I’ve been tagged! And it made me so happy I couldn’t think of anything to say for two weeks. But never mind — better late than never and all that. I think I have to tell you eight things you don’t know about me… or eight weird things… or was it random things? In any case, here are eight plain old things about me.
1) It turns out that, despite what I thought, I am not made out of blogger material. (You have probably figured that one out yourself.) Part of the problem is that when I dreamed this blog up, in the spring of 2004, I literally lived half my life, if not more, in the computer. I worked on it, played on it and talked to my friends on it. By the time I actually got round to making a blog, however –the summer of 2005– my life had changed in a way that meant that I had a lot less energy and computer-time, and the blog fell by the wayside. I do think of it nearly every day, though. Honest.

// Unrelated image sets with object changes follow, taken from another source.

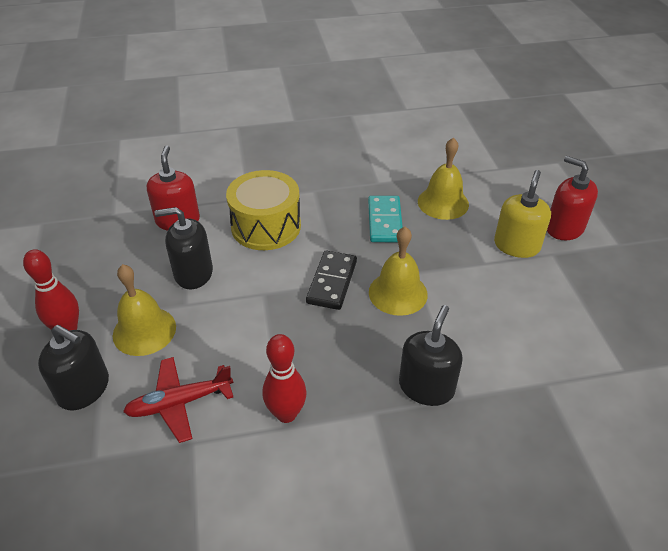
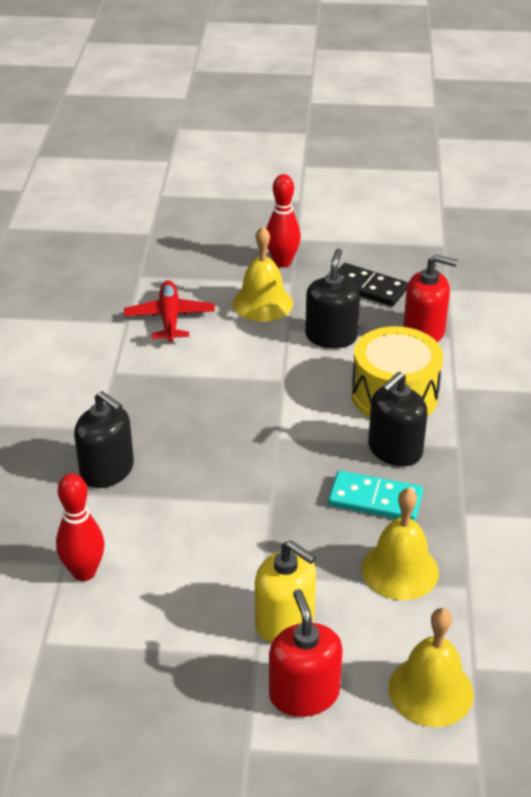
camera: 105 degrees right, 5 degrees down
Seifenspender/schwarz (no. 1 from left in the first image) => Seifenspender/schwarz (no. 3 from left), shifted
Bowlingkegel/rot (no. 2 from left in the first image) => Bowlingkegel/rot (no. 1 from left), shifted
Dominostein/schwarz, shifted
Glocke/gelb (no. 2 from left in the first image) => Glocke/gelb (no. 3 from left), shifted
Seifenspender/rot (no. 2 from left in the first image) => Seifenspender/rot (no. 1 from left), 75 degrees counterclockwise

2) I am still, constantly, ceaselessly amazed by the ways in and the extend to which my family is dysfunctional. (A polite word for fucked up, in this case at least.)
3) I find it very hard to talk about this. Not because I think one shouldn’t talk about such personal things in public –I’d shout it from the rooftops if I could– but because I am worried it will look like I am feeling sorry for myself too much. Oh, and because I wouldn’t know who would want to listen to this stuff.
4) This was supposed to be a blog about ‘growing up, being in love with the world, and indiepop’ after all. Yes, this is its official tagline. No, I didn’t know I had one, either. I filled this in without thinking when I first set wordpress up –in the summer of 2005, in case you’re not paying attention– and then forgot about it until this spring, when I accidentally discovered it again.
5) I was amazed by how accurate this description was, on retrospect. My whole life is about loving the world, growing up, and indiepop.
6) Despite this, and the entry bellow, I remain as ambivalent about indiepop as I have ever been.
7) For example, Horowitz‘s ‘Popkids of the world, unite!’ makes me smile and cringe at the same time. I mean, it is sweet, and catchy as fuck, and –I hope– a reference to Nixon — what is there not to love? Except it has been such a awfully long time since all I wanted was “a happy, happy heart and your cutesy hand in my hand,” and it sounds silly and shallow. And yet, there are moments. There are moments. Like the evening of the Spiral Scratch All-Dayer when we ran away from the Manhattan Love Suicides –too much noise for my liking– only to go stand on the side of the street opposite Electrophonvintage and they looked cuter than anything I had seen in a long long time, and so Swedish that I was instantly transported –with my head spinning and my heart beating fast– to the wondrous summer of 2004. Or those nights like tonight — when the Pines nearly move me to tears — when the way Joe sings ‘somewhere, there were tears that held everything that I wanted to say’ seems to speak of every single ache that has ever resided in my heart.
(The Pines are, in a way, the band that got me into indiepop. It was a gradual process, really, but somewhere in there there is a Pines 7″ that changed my life in ways that it could never had imagined.)
8) Speaking of which: some stranger told me a while ago that the Friends of the Heroes fanzine –which I made, nearly single-handedly, in the summer of 2004– changed his life, in ways that I could never ever had imagined. And to think I have spent the intervening years thinking no one had really cared about the damn thing. And when I think back to it, I feel honoured more than anything else. Humbled, too — that someone opened up their heart to something I made that much. It makes it all worth it. I’d do it all over again in a moment, if I could.
And, as he said, life is very pretty sometimes. Even though –as evident from the list above– mine seems to have stopped sometime in late 2004, early 2005…
PS Oh, yes. I nearly forgot. I fully expect to be ignored, but, well, I tag Martijn, Alistair, Will, Ola, Clismo, and the following blogless people, who are welcome to use my comments box: Marianthi, Georgie and Koen. Just in case they ever read my blog, that is.
PPS Oh and thank you sunbeam for making me feel loved!